Men are led to believe, often since they are young boys, that women should have sex with them when they want it. Even when their wives are not “in the mood.” Because sex is the way he feels intimate. Sex is the way he connects. Because putting your husband’s sexual desires first is supposedly the best way to avoid divorce.

These antiquated and sexist designs for marriage are damaging to women.

When a married mom doesn’t put out, she’s called “cold” and “selfish” and the dreaded “bitch.” She’s told she must have “something else going on” mentally. Outsiders to the marriage and maybe even therapists, will question if the wife was ever sexually assaulted.Does she have a history of trauma? They’ll try to make connections that aren’t there. Because how could a wife possibly not want to have sex with her husband?

Excuse me while I vomit in my mouth.

It is sickening and horrific to think of a woman having sex against her will, married or not. It’s disgusting that we automatically assume something must be “wrong” with a woman that is having a gap in her groove. Beyond all that, it’s dangerous.
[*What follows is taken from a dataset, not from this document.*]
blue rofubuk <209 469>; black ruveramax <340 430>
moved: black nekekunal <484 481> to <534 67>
Suggesting that married women and mothers should just “do it anyway” is sexual bullying and coercion. If a husband acts on the “just do it anyway” cliché and forces it — that’s called rape.
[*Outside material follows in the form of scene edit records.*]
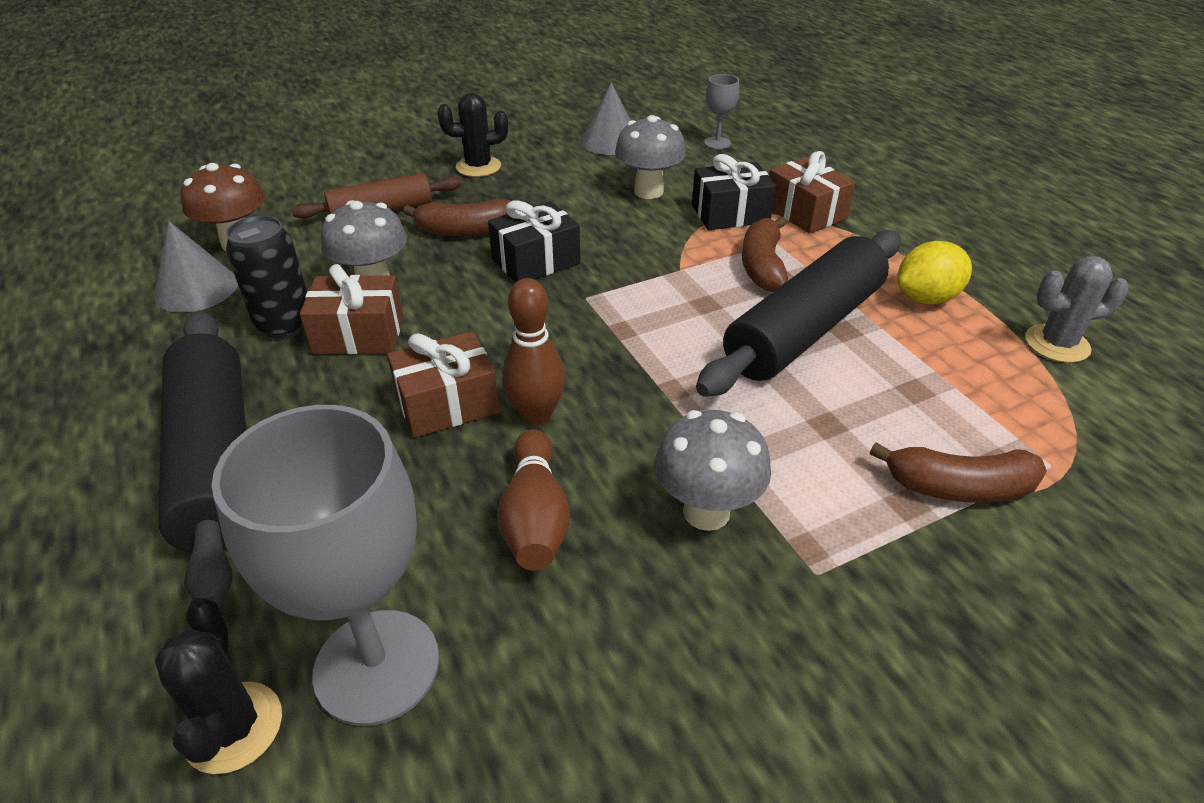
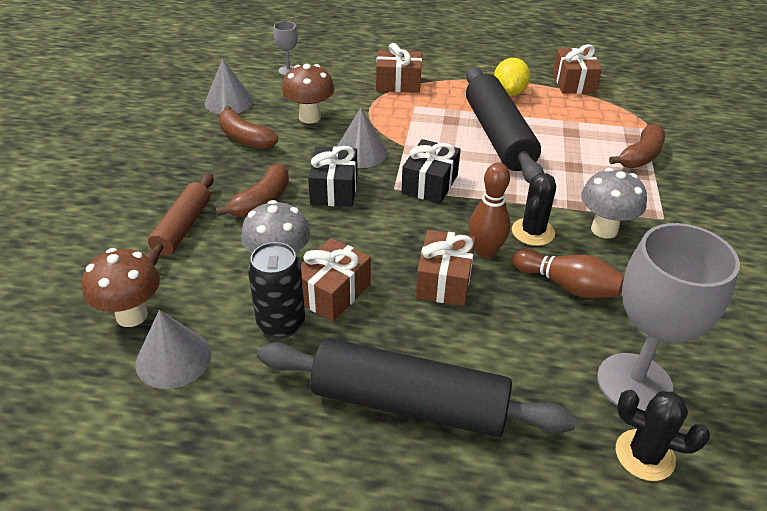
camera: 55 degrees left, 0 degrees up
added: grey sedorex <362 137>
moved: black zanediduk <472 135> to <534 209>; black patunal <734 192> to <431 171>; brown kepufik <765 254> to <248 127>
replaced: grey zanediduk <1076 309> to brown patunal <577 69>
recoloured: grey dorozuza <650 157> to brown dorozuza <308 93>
When we attack married mothers for not putting out, we’re reaffirming once again what’s important in this society.

A man’s needs, and not a woman’s. A man’s voice, not a woman’s voice.

We turn a blind eye when husbands pressure their wives for sex, because how could a husband demanding sex from his wife possibly be harassment? His sex drive is considered natural. His pleasure a given.
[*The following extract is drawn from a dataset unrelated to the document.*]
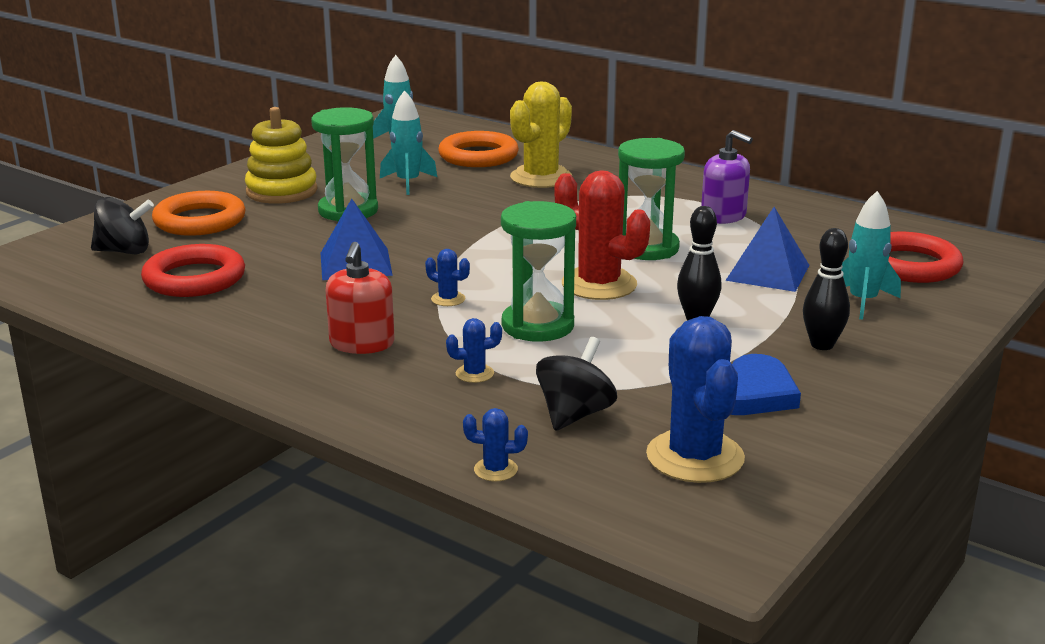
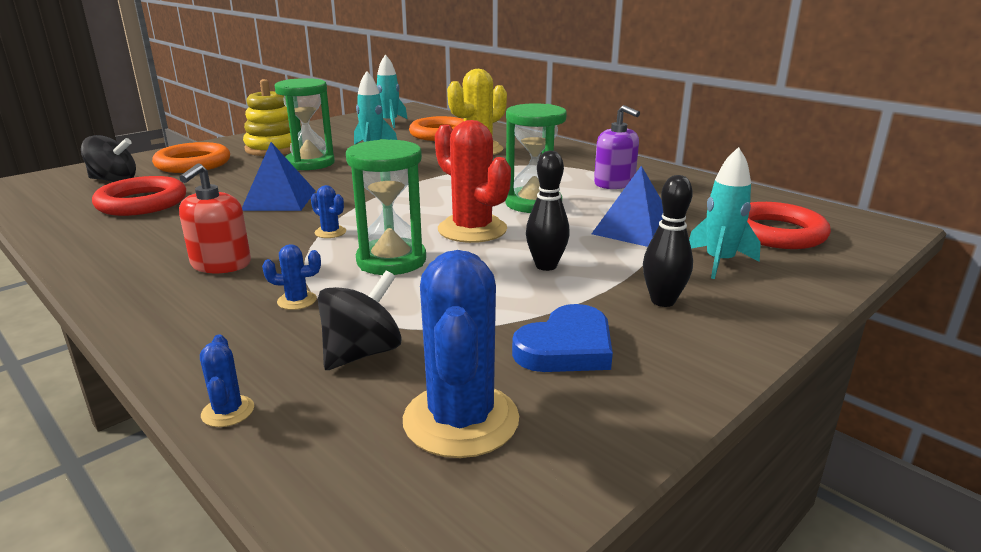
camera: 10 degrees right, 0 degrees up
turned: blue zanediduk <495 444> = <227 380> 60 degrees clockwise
Marriage traditionalists are the most vocal about the importance of sex in a marriage. Their arguments, though rooted in hoary misogyny, sometimes draw on the more modern notion of “love languages.”

The love languages phenomenon started in the 90’s with a Christian-based book about relationships and marriage. One of the “love languages” is touch or physical intimacy. Marriage traditionalists will claim that if a partner loves through “touch,” it must be satisfied to have a successful marriage.

This idea in itself wouldn’t necessarily be a problem. It could mean something as simple as: hey, my partner needs a little hand holding. (Fine. You got it.)

But, the troubling part of this book is when the author suggests that a wife in a toxic (and borderline-abusive) marriage should submit herself to her husband sexually for six months in attempts to repair her relationship.

Encouraging this coercive behavior on the part of a sexually demanding spouse is irresponsible and reprehensible. By not speaking out about spousal sex intimidation and abuse, by not holding husbands accountable, by not calling their pressure what it is — coercion and assault. It’s morally wrong, and it’s a crime.

We turn a blind eye when husbands pressure their wives for sex, because how could a husband demanding sex from his wife possibly be harassment? His sex drive is considered natural. His pleasure a given.

It’s not harassment when it’s your husband, right? Isn’t a sexually demanding husband normal? Aren’t they just horny husbands? Don’t they all do it?

This type of erroneous thinking lends itself to less obvious assaults, manipulation, and even, in some cases, violence.

But because it can be done in a marriage, it’s even deemed normal and acceptable.

Mismatched libidos among couples can be frustrating. I get it. But, it’s also very normal and prevalent. So many factors can contribute to sex drive — external stressors in one’s environment, diet, sleep, medical issues, etc.

Postpartum women are given the green light to bone at six weeks after birthing a baby. Never mind the fact that pregnancy literally tears a woman’s body from limb to limb, molecule by molecule for nine solid months. Bah! You’re fine, get back on the horse!

Never mind that a new mother may have had full abdominal surgery, in the form of a C-section. That doesn’t take immense healing or anything. Never mind episiotomies.Seriously? Are you looking for a pity party, postpartum women? We all know it’s super easy to heal when your vagina is ripped from front to back. If you don’t want sex after vaginal stitches, what’s wrong with you, women? 

Forget those postpartum haywire female hormones and sleep deprivation after giving birth. Those are just theories; that shit ain’t real!